Diego Giachetti - SIAMO SOLO NOI - la recensione

Recensione del 25 lug 1999

Lontano dagli instant-book, o dai reportage fotografici modello blasco-bandana-occhiali da sole, arriva in libreria questo volumetto scritto da uno che conosce la politica e la società almeno quanto conosce Vasco, se non di più. Si chiama Diego Giachetti e con “Siamo solo noi” ci offre una ricostruzione e un’interpretazione del fenomeno Vasco accurata e intelligente, soprattutto perché infarcita di elementi per così dire inediti rispetto a ciò che di Vasco è rinomato. Partito da una domanda semplice e fondamentale come “Perché Vasco è Vasco?”, l’autore ripercorre gli anni della formazione del futuro rocker di Zocca, la Bologna degli anni ’70, la nascita della contestazione giovanile e dei movimenti politici, il trauma del femminismo e la voglia di godere, divertirsi e scrivere canzoni che comunque sovrastava tutto questo. Da timido e imbranato ragazzo di Zocca a DJ su Punto Radio, da innamorato ‘rovinato’ di una femminista a simbolo dell’uomo-marpione, dal profeta della generazione di sconvolti al padre di famiglia: Vasco Rossi ha vissuto sulla propria pelle queste esperienze e i relativi cambiamenti, rimanendo sempre credibile. E questo in fondo è sempre stato il segreto del suo successo e del vincolo che lo lega al suo pubblico: lungi dal legarsi a qualsiasi carro musicale o culturale, Vasco – parafrasando il titolo del suo album – ha sempre cantato anzitutto per sé, parlato per sé e ragionato per sé, ‘facendo’ cultura senza predicare o giudicare. I proclami di Vasco, i suoi slogan, i momenti di ribellione o di perplessità, hanno sempre avuto a che fare con l’uomo prima ancora che con il personaggio, e per questo rimangono estremamente attuali nonostante lo scorrere del tempo. E forse è proprio questo il tratto che più lo accomuna, al di là della forma e delle modalità, ad un’altra grande icona rock quale è Bruce Springsteen: nei testi di entrambi si avverte lo scorrere del tempo, il passare degli anni anzitutto per loro.
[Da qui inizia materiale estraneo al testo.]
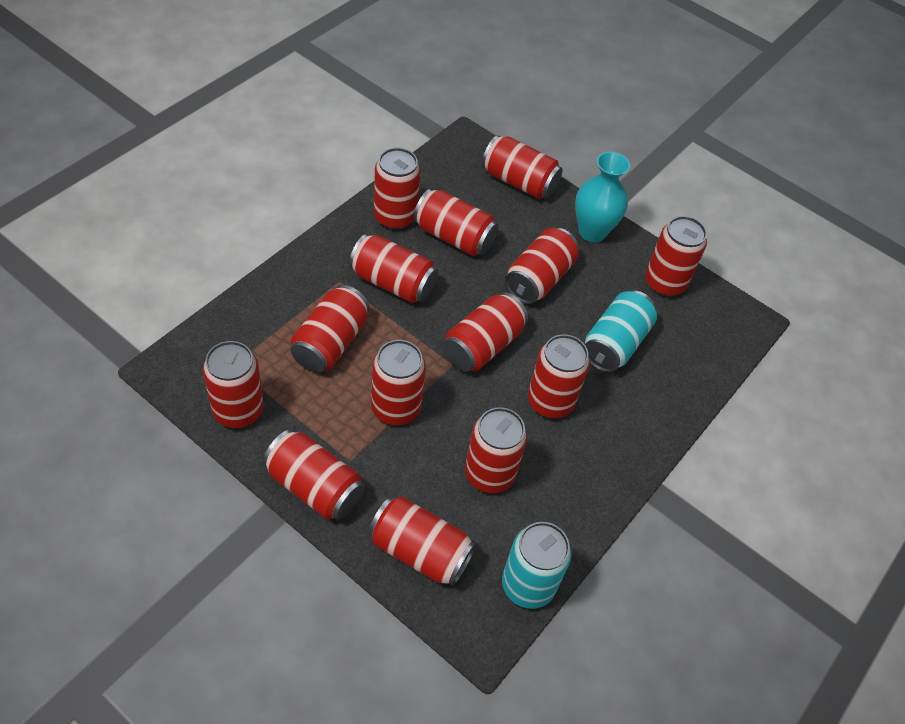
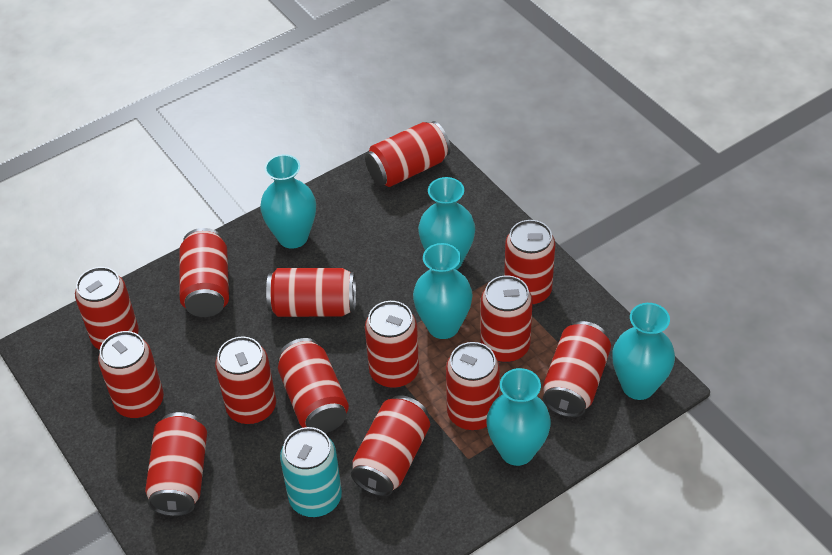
turquoise can: 2 -> 1
turquoise vase: 1 -> 5

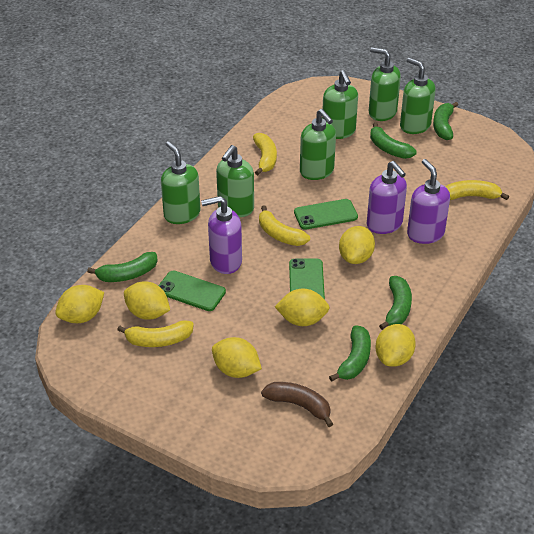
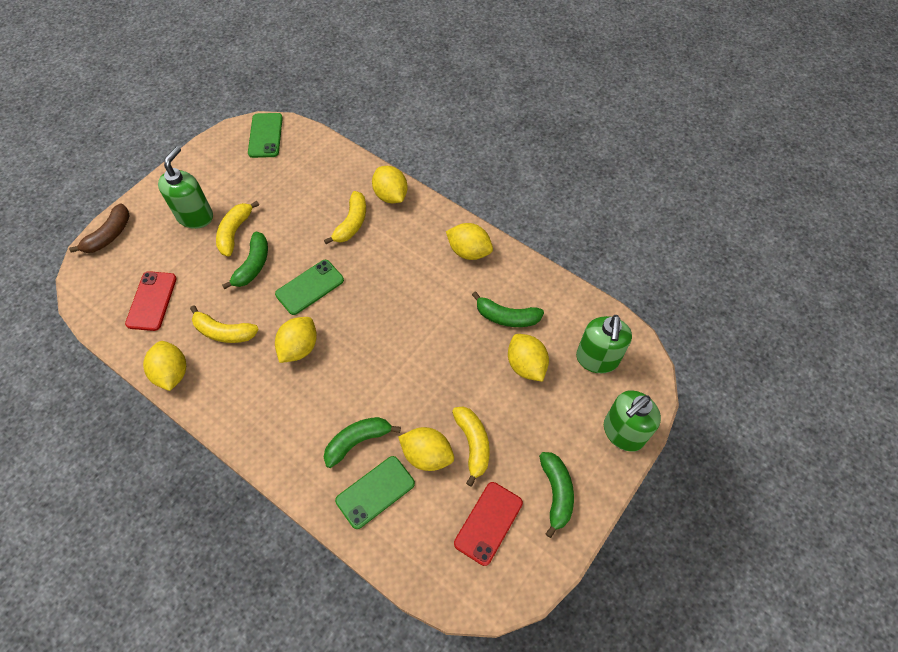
green banana: 5 -> 4
green soap dispenser: 6 -> 3
purple soap dispenser: 3 -> 0
red phone: 0 -> 2

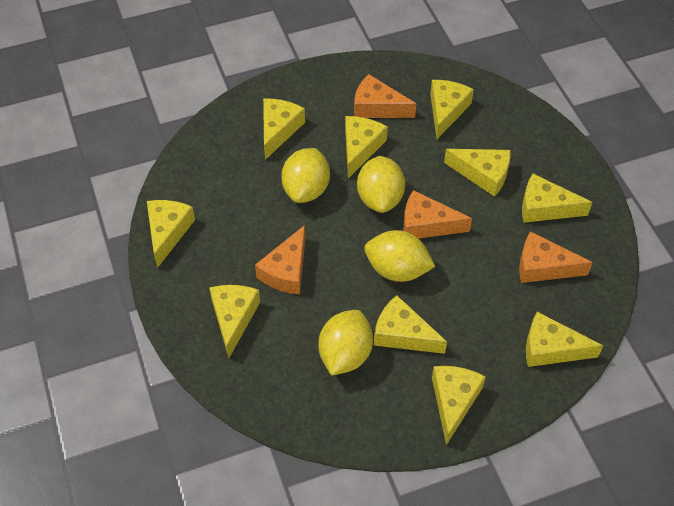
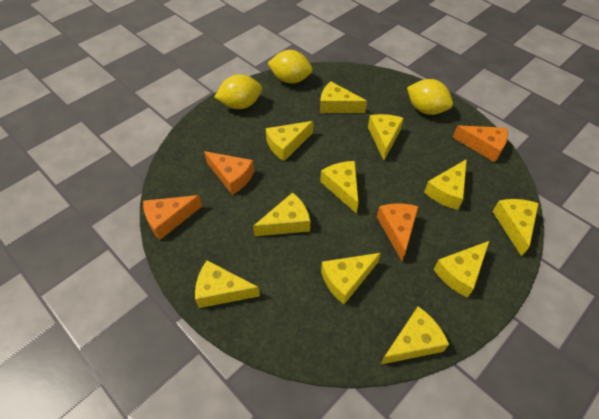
yellow cheese: 10 -> 11
yellow lemon: 4 -> 3

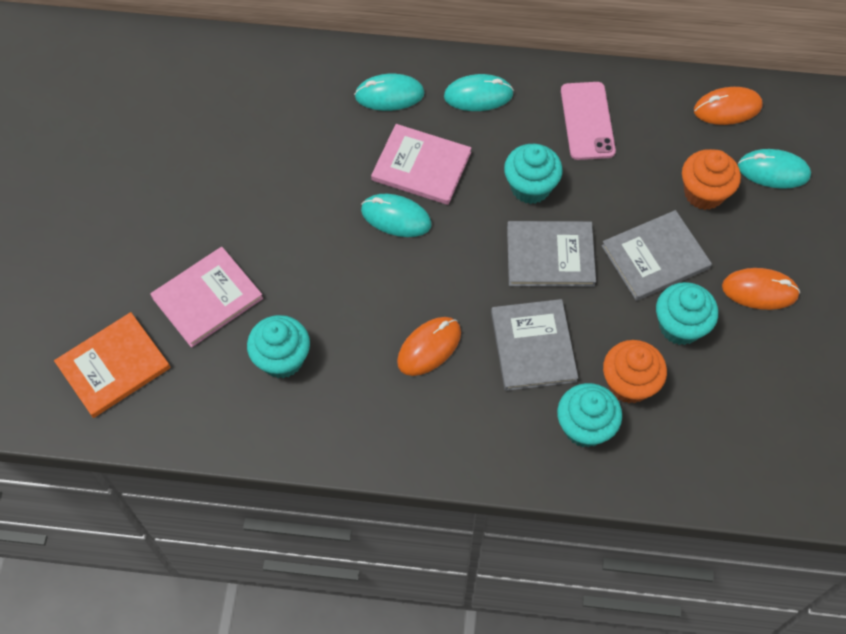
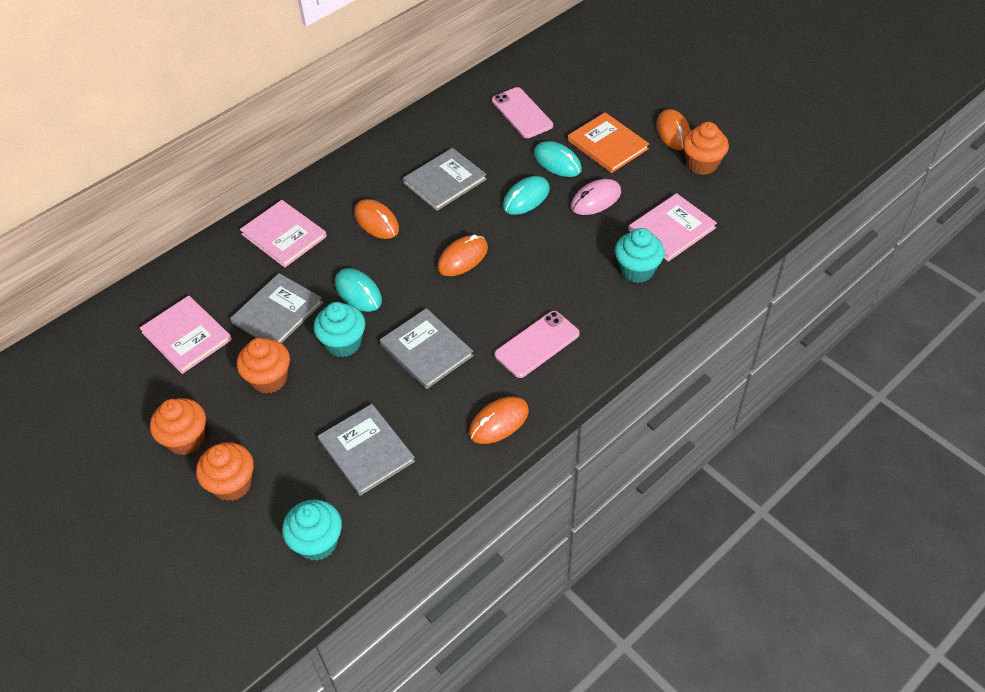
grey book: 3 -> 4
orange cupcake: 2 -> 4
orange mouse: 3 -> 4
pink book: 2 -> 3
pink mouse: 0 -> 1
pink phone: 1 -> 2
turquoise cupcake: 4 -> 3
turquoise mouse: 4 -> 3

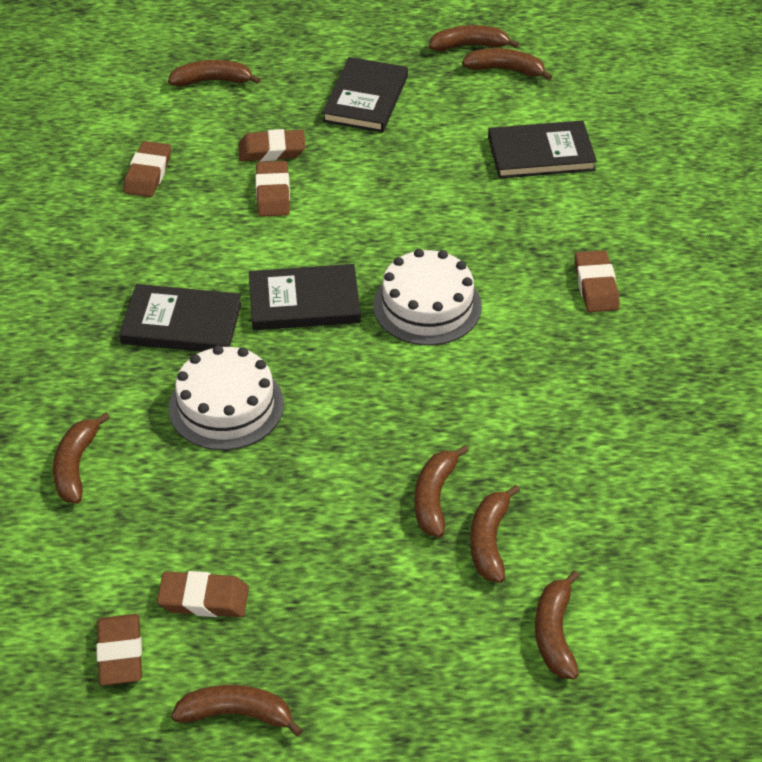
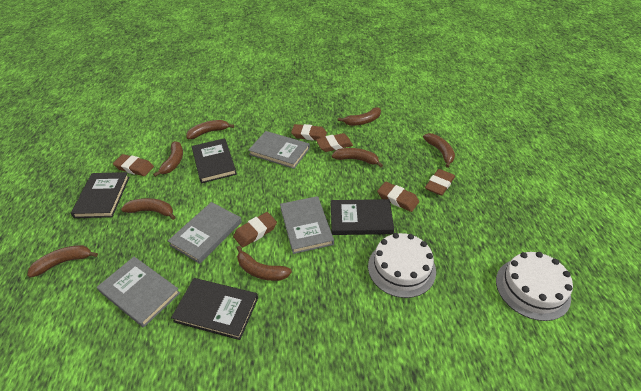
grey book: 0 -> 4

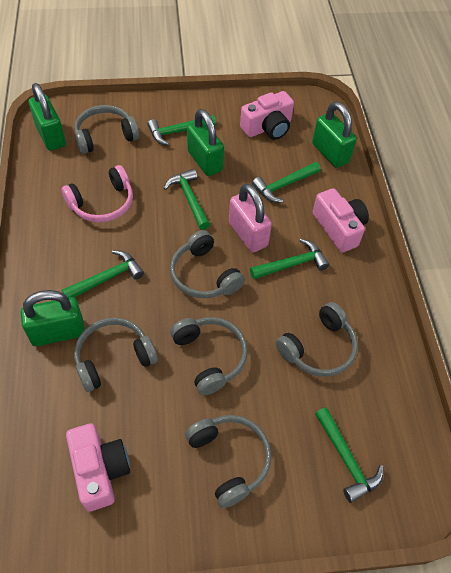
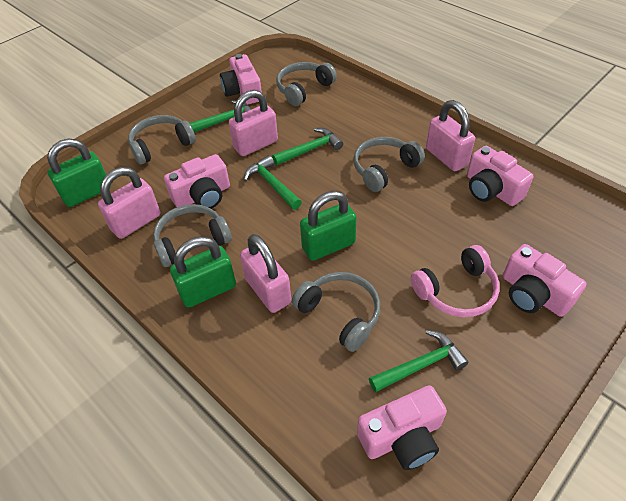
green hammer: 6 -> 4
green padlock: 4 -> 3
grey headphones: 6 -> 5
pink camera: 3 -> 5
pink padlock: 1 -> 4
Ci sono cose che si possono scrivere soltanto quando le si vive, o le si è vissute, in prima persona: e i testi di “Human touch” e “Lucky town” non possono essere gli stessi di “Born to run” così come il Vasco di “Canzoni per me” non può più essere quello di “Vado al massimo”. Vivere in prima persona, anzitutto e al di là di tutto: è per questo che Vasco è Vasco.